Wait a minute. It’s unsafe for a baby to sit in the front seat. There are no seat belt rules in 1982.
Sumio starts the car. Tears stream down my face. Lisa is my baby, and I want to hold her in my arms. Sumio catches my face in the rearview mirror. He stops the car at the Seven Eleven and gets out. He opens the passenger side of the front seat, retrieves Lisa from the arms of his mother, opens the back- passenger door, hands me Lisa and kisses me on the forehead.
He says, “I am sorry.”
Culture differences haunt our relationship as we try to figure each other out.
We arrive at home, and I carry Lisa into the house. I’m not letting this child out of my site.

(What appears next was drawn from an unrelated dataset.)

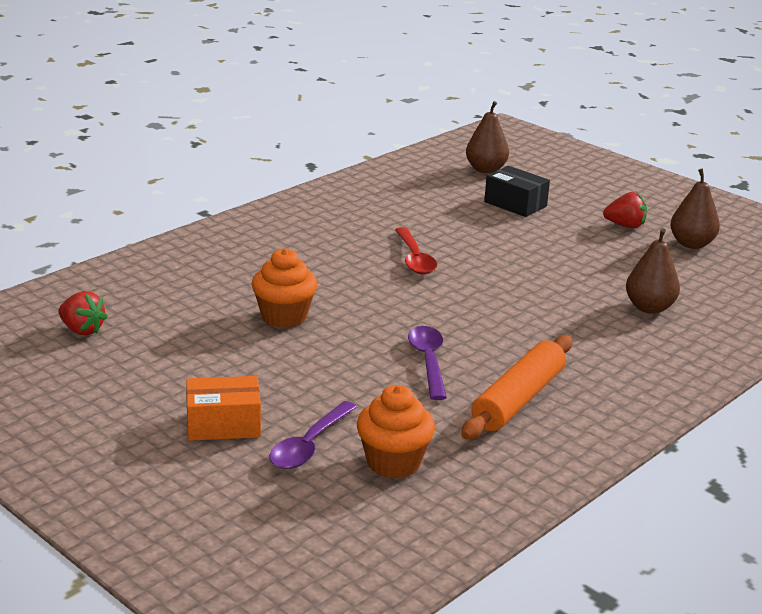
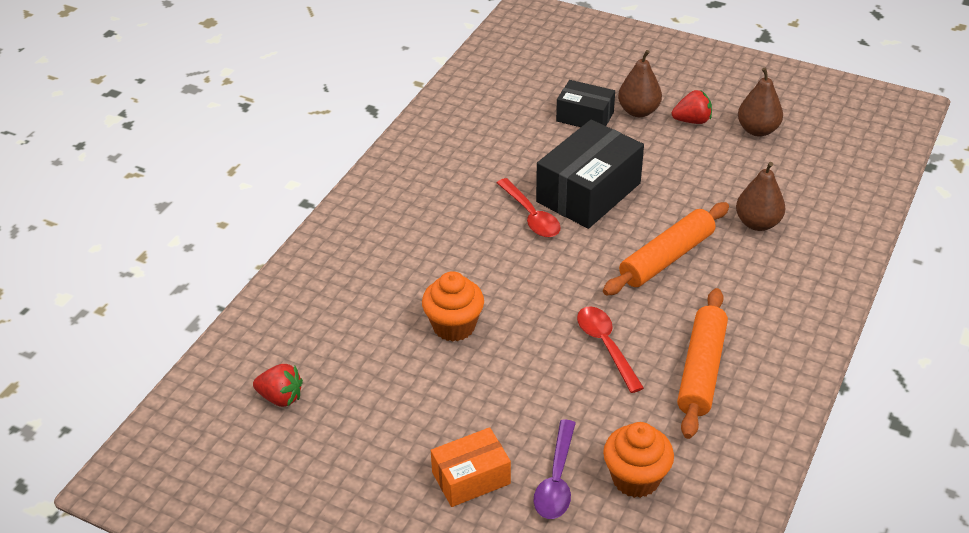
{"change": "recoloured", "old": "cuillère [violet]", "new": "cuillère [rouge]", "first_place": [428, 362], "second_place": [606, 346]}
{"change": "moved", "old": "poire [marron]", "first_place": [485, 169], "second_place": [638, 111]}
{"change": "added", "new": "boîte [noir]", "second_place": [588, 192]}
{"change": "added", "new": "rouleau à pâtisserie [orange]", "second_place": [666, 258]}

It’s a hot, humid summer day. We don’t have an air conditioner, and the windows are open. I put a cotton t-shirt and a diaper on Lisa. I watch her fall asleep in her new crib. My mother in law covers her with three blankets. I take them off. She thinks Lisa is going to catch a cold. I watch Sumio’s mother pick up her suitcase and walk to the car. I hadn’t noticed the suitcase before. It’s big enough to hold two weeks of clothing.
“Why does she have a suitcase?” I ask my husband.
“She was going to stay here for three weeks to take care of you and Lisa.”
“Now, she’s going home.”
He looks at me, kisses me on the forehead, and says “I love you!” again. “My mother will be fine. I know you can take care of the baby and the house on your own. You are strong. Our family is you, me, and Lisa.”